For many Block House Creek homeowners, especially newcomers, which sections of Block House Creek fall under the jurisdiction of the Covenants, Conditions, and Restrictions (CCRs) of the Municipal Utility District (MUD) and which fall under the CCRs of Block House Creek Owners Association (BHC OA) are confusing. Provided for you below is a visual representation that your Association hopes will map things out.

Important for residents to understand is that we are all a part of the Municipal Utility District (MUD), which consists of 2,188 properties in the Block House subdivision. It is MUD that provides our water and not only created our amenities but continuously manages all of the amenities available to us in Block House Creek. Whether a street is shown in yellow as part of BHC OA or in white as part of MUD, we are one community. The entire MUD is within the Cedar Park extra-territorial jurisdiction.

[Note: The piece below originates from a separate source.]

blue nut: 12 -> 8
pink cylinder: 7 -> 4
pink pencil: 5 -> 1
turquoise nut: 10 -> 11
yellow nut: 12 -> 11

So exactly what is a MUD? A Municipal Utility District (MUD) is a political subdivision of the State of Texas authorized by the Texas Water Code to provide services within its’ boundaries. Services can include water, garbage and recycling pickup, deed restriction enforcement, operation of pools and parks, and recreational opportunities. A tax assessment funds these services to maintain high quality. MUDs have greater flexibility than a city because residents have a more narrowly defined sense of neighborhood and more interest in their community.

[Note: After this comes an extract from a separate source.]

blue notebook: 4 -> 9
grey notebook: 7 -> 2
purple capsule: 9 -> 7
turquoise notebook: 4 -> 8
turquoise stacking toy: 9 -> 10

The primary difference between the areas defined as BHC OA and MUD rests in Deed Restrictions, which were written and put in place years ago by a variety of builders. For the MUD section, there were a number of builders involved—Barker Custom Homes, Buffington Homes, Continental Homes of Austin, David Konrad Homes, Hampton Homes, and Westwood Homes. For the Association’s section, there was only one, D. R. Horton. In Block House Creek, 1,228 of the homes are in the BHC OA, which has authority for enforcement of its’ own set of deed restrictions and architectural control standards. The remaining 960 homes fall under the Deed Restrictions applicable to MUD, which has authority for enforcement of its’ own sets of deed restrictions. Both the BHC OA and MUD have independent Boards of Directors that diligently and cooperatively strive to enhance quality of life for all who reside in Block House Creek.